Our parents sent us to Space Camp and flew us to Alaska to see the glaciers; took us to Hawaii for weekend excursions and sent us on ski trips. My dad introduced us to Clarence Thomas in the VIP room at SFO, not because he was a fan of his politics but because he wanted us to meet a Supreme Court judge as a way for us to understand that this, too, was possible. My aunt Dr. Johnetta Cross Brazzell was the vice president of Spelman College and was the vice chancellor of University of Arkansas. My uncle A.J. Price – a B-47 pilot in the Air Force – became one of the first Black commercial pilots hired by American Airlines and went on to be the first Black state representative in Texas. My uncle Dr. Richard Price has mathematics degrees from Prairie View A&M, master’s degrees from UT Austin and Yale Divinity School, and a doctoral degree from OSU. When I was a little kid, every time he saw me he would not let me play until I said the multiplication tables for him. Every. Time.
When my cousin Dr. Lillian Beard was honored by Howard University for her medical accomplishments, my dad flew me to Washington, DC to watch the ceremony.
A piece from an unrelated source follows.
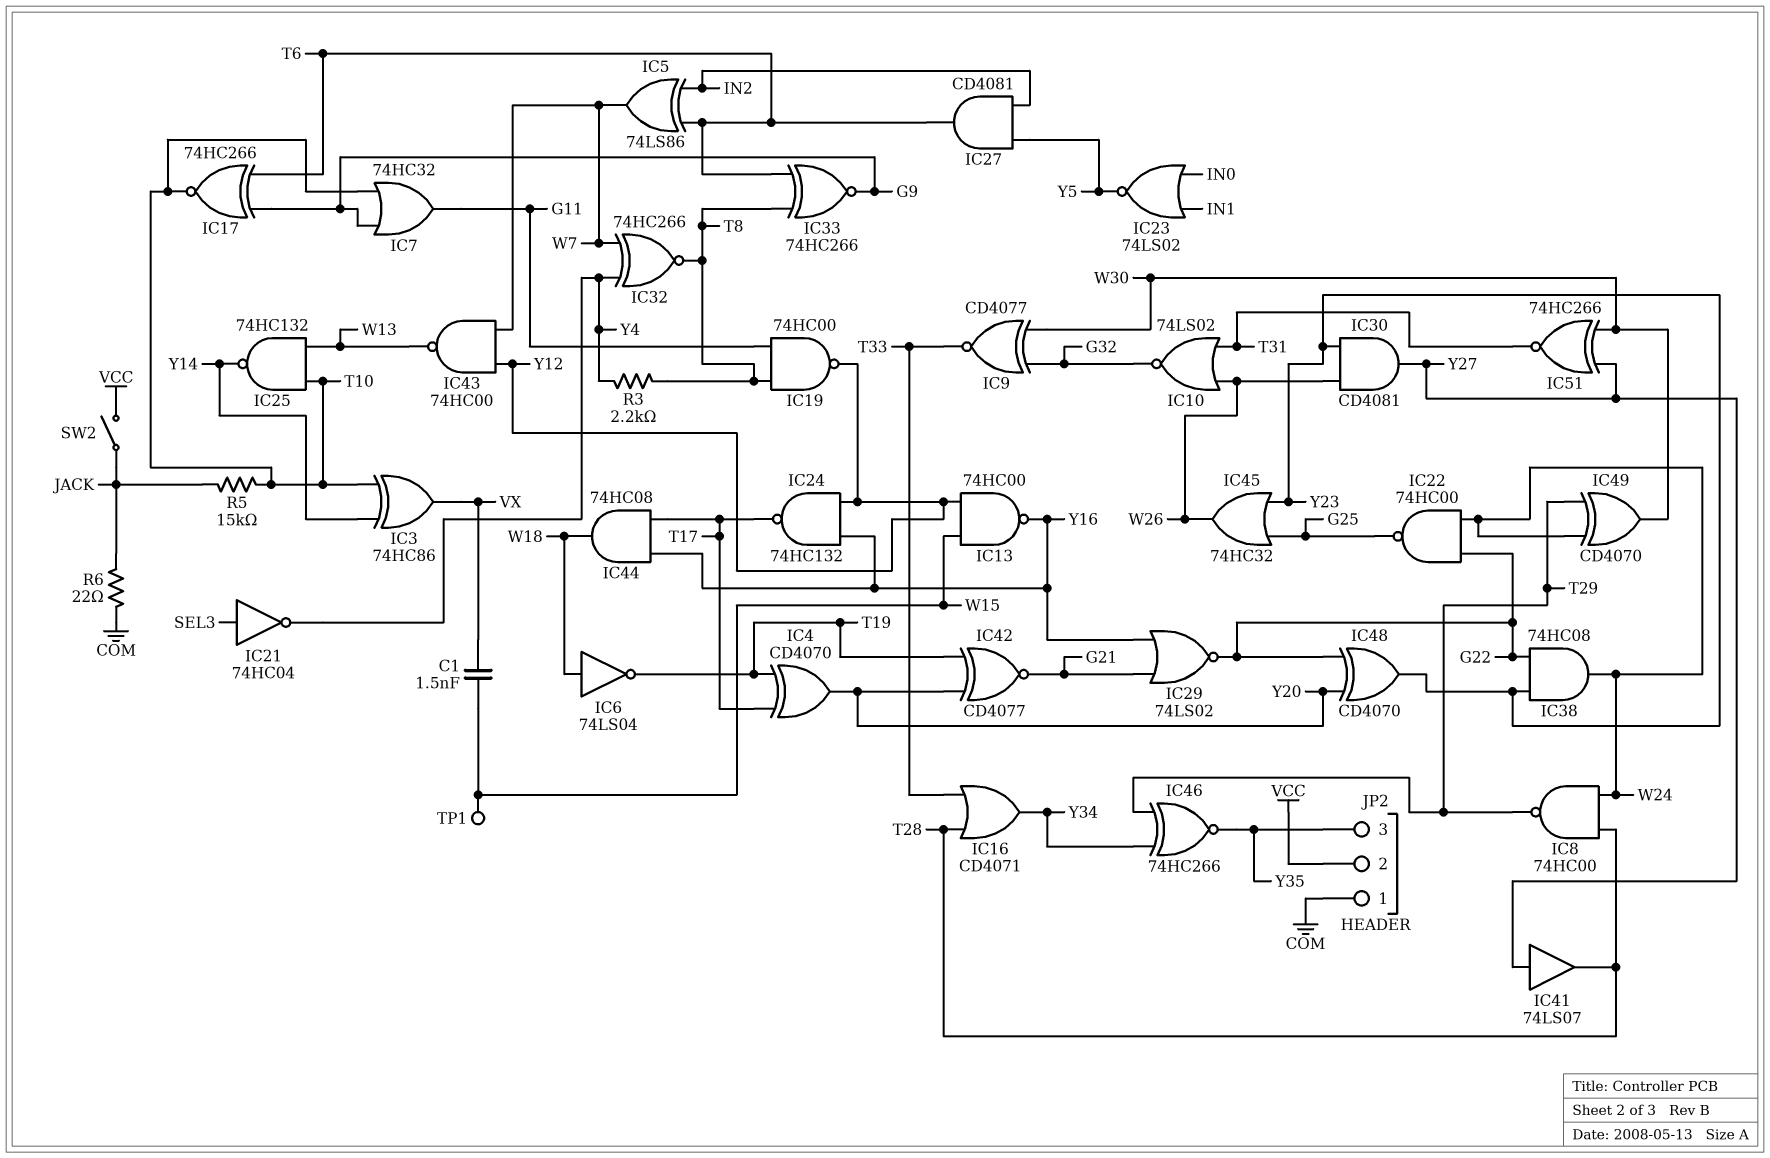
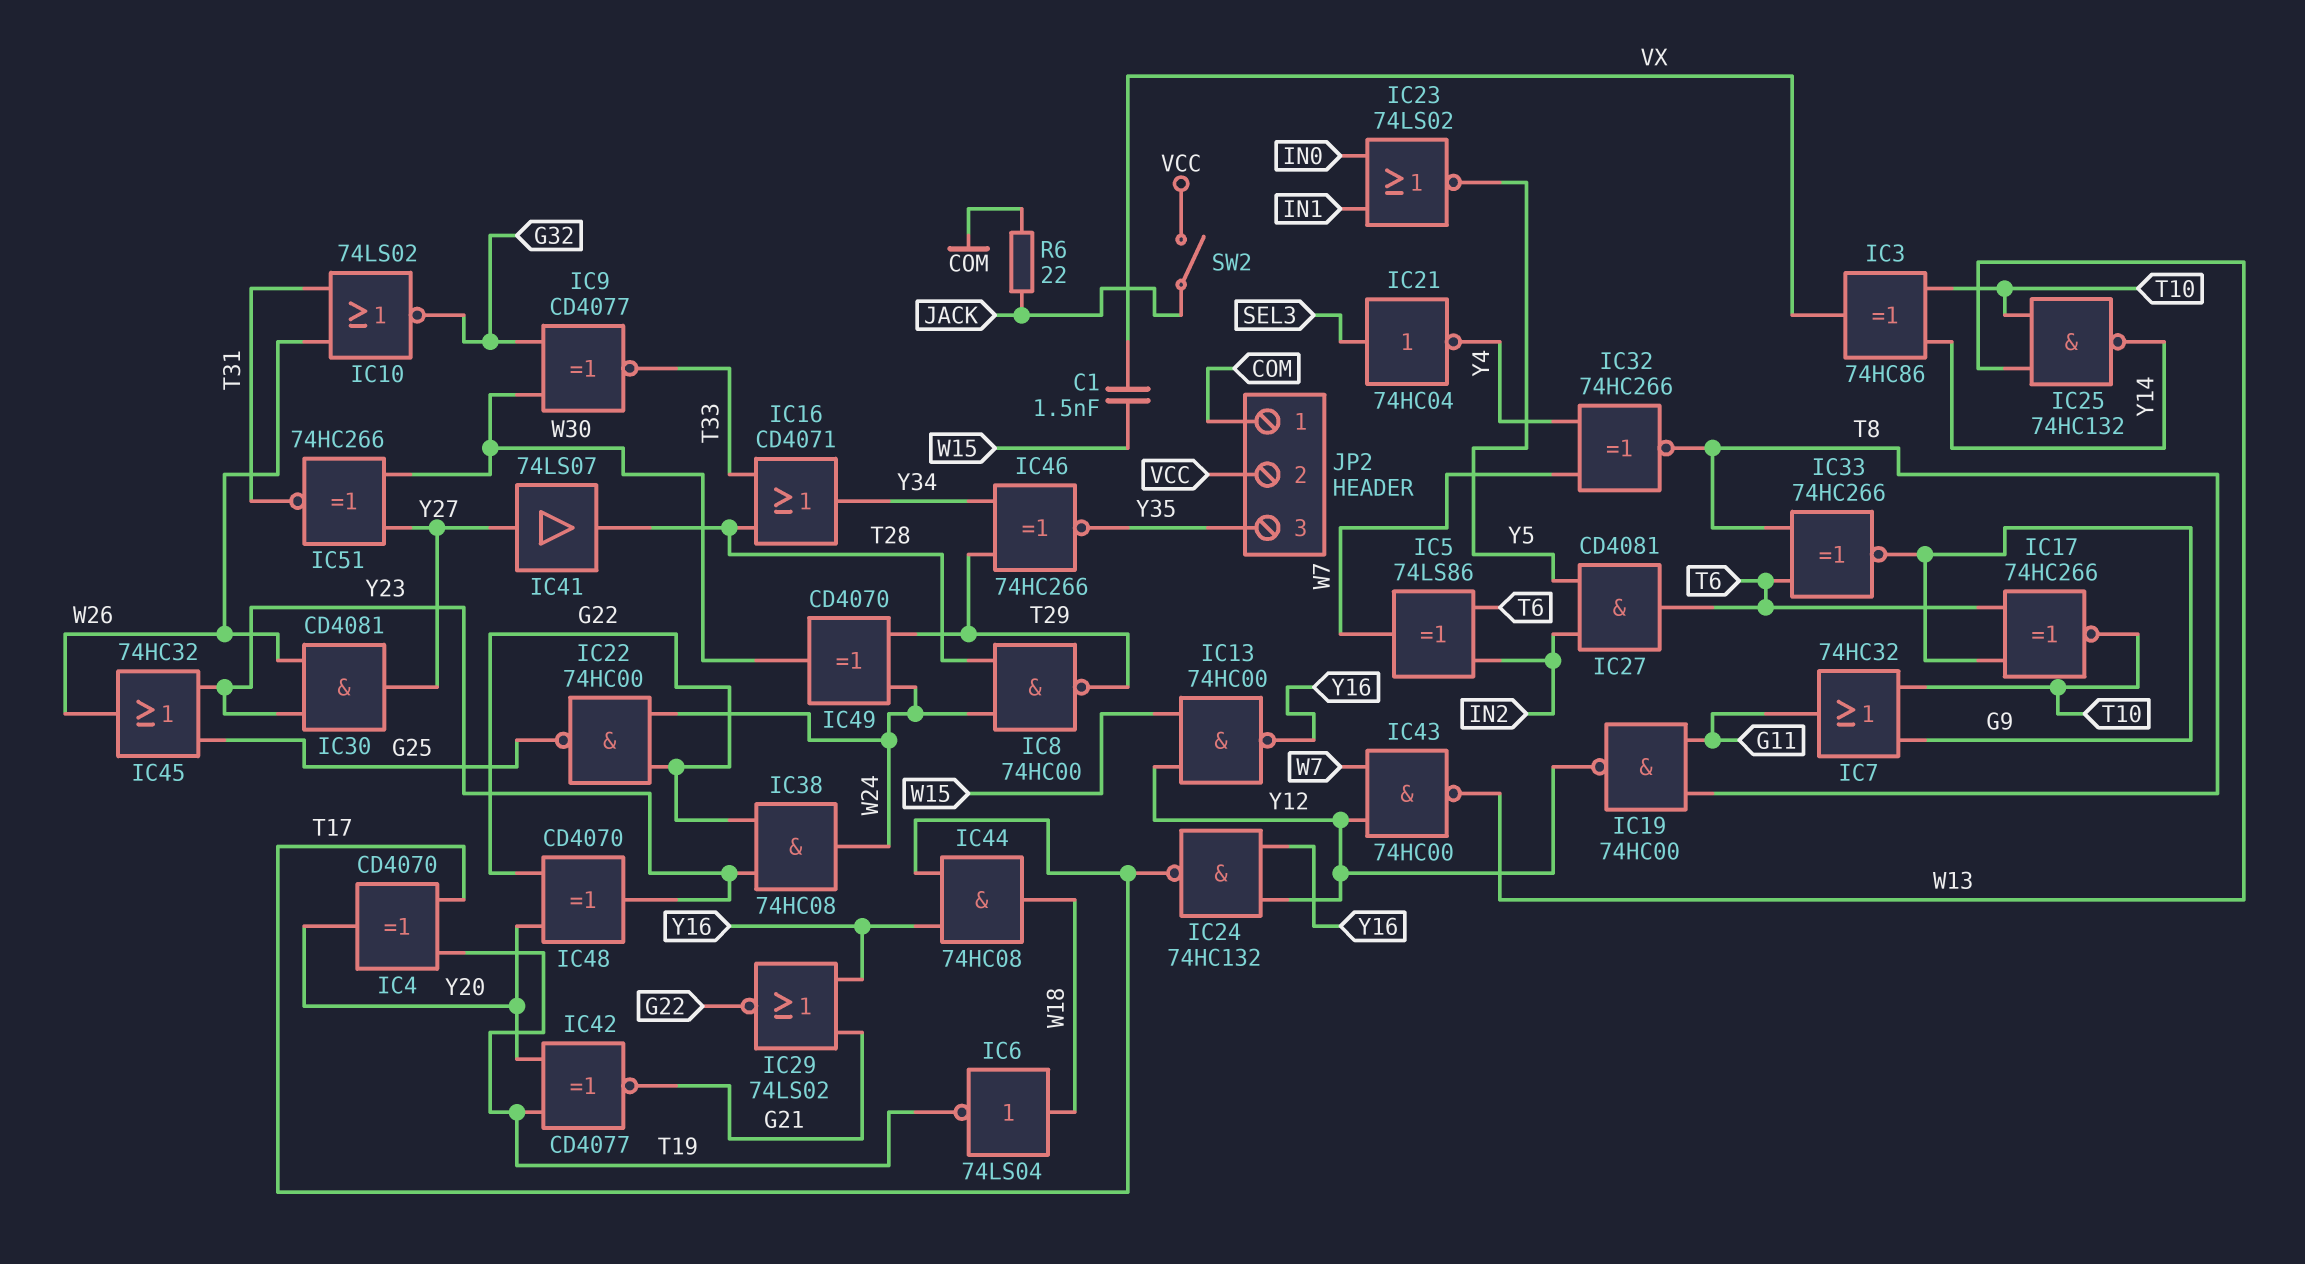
R3: 2.2k (T8, Y4) -> none
R5: 15k (JACK, T10) -> none
TP1: test point (W15) -> none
I met Lynn Whitfield in the bathroom. My cousin Charles was a professional race car driver. His mom’s family has had oil wells pumping on their land for generations. We went snowmobiling and skiing with them at their vacation cabin when we were little. Black friends of my parents were: FBI agents, executives, doctors, lawyers, judges, professors, scientists, architects, and philanthropists.
None of this seemed extraordinary when I was growing up.
I am one of the least formally educated people in my family. I said that to my [white] attorney the other day and she said, you went to Columbia, what does that even mean?
By the time our family met up at Harvard two years ago to celebrate my cousin Dr. Squire Booker’s induction into the National Academy of Arts and Sciences for his biochemistry work (where I met Chimamanda Ngozi Adichie in the bathroom, a trend by now), it seemed like just another event until I got there and realized, oh, there are only three other Black inductees out of more than 200.
I think it is only at this point in my life that I realize how hidden this other Black reality – shared by everyone with whom I grew up mind you – really is in America.
Of course a Black woman can be Vice President! Because despite the fact that the media has reveled in highlighting Black misfortune for most of the last century, we’ve always known of our excellence. It just took a pandemic and the near-collapse of democracy for the rest of the nation to catch up.